I waved, and he turned back to the gloom of his shack. Back on the narrow road that wound its way north I stopped yet again and looked at the map. I realized I had no idea what to do now. Go back to the coast or press onward. It had to be the latter: whoever had abandoned his ID on a body in Caleta de Campos would never go back to the scene.

  He would go in the opposite direction, inland, and maybe on this same road, though there were others. Had he passed this same lake surrounded by burned hills? By afternoon’s end I was in Pátzcuaro, in a comfortable hotel on the town’s main square, courtesy of Pacific Mutual. As dusk fell I went down to the lake and took a boat across to the island called Janitzio. I walked around it on the path that circles the whole island, passing under drying fishing nets and stopping to eat the fried fish of the lake they eat there.

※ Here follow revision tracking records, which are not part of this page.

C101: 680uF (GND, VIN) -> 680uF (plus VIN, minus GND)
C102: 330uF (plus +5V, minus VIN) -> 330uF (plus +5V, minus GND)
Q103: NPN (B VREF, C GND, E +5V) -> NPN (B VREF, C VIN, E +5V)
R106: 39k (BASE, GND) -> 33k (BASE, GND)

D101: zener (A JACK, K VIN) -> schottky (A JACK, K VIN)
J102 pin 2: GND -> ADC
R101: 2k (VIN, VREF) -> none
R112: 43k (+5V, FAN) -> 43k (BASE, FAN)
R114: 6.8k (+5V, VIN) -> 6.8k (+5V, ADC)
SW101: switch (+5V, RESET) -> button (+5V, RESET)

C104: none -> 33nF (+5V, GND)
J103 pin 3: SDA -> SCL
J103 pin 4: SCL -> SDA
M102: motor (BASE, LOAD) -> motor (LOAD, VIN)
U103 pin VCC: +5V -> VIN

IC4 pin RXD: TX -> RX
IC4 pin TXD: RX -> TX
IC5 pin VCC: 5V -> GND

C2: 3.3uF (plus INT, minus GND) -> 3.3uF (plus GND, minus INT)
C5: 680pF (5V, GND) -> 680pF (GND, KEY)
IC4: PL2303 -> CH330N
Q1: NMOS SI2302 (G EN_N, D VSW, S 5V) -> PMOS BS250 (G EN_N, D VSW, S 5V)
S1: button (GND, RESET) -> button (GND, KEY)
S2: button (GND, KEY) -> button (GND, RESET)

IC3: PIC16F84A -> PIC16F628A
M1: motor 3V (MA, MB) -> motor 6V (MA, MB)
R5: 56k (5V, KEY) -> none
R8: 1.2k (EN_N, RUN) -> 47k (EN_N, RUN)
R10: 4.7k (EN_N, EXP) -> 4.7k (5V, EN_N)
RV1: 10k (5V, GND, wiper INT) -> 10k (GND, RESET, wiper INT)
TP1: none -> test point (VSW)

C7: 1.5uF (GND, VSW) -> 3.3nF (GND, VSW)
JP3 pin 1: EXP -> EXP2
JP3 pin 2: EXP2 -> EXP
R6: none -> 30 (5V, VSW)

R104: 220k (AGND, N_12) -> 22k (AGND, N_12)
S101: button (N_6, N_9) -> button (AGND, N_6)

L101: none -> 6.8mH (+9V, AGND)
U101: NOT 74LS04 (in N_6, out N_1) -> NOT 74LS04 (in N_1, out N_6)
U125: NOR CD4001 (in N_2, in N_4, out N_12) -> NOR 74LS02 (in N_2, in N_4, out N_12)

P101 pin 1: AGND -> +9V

Pescado blanco. They look like little monsters. In this way I was thinking all the while, and yet I hadn’t thought enough to find a way out of the forest of signs. It was sitting here, however, and watching the lights come on along the mainland, that I had the idea that Paul A. Linder was still, so to speak, alive and well. Zinn had now become Linder and was walking the earth with his former employee’s name, a simple transfer that Zinn could use for a while until I caught up with him. He had slipped into his new identity so easily, and in a country where he was a foreigner anyway, that only I had noticed it. But he himself must have suddenly had the feeling that another man was walking over his grave.

  NINE

  The hotel front desk was able to send up a guide to Mexico’s luxury hotels, and over the next two days I called all 207 of them in the top bracket. It was time consuming and clumsy, but I had the time and I had the money, and the town itself was a pleasant place to waste a few days. At each hotel I asked if I could please speak to a Mr. Paul Linder, and for the first 168 of them I was told that no such person was staying with them. Something told me that it was only a matter of time before a receptionist answered my request with a different reply. It was at the Hotel Morales in Guadalajara. When I asked for Señor Linder the receptionist said, without hesitating, “I think he checked out this morning. Let me verify for you.” A minute later she returned to the phone and asked who was calling.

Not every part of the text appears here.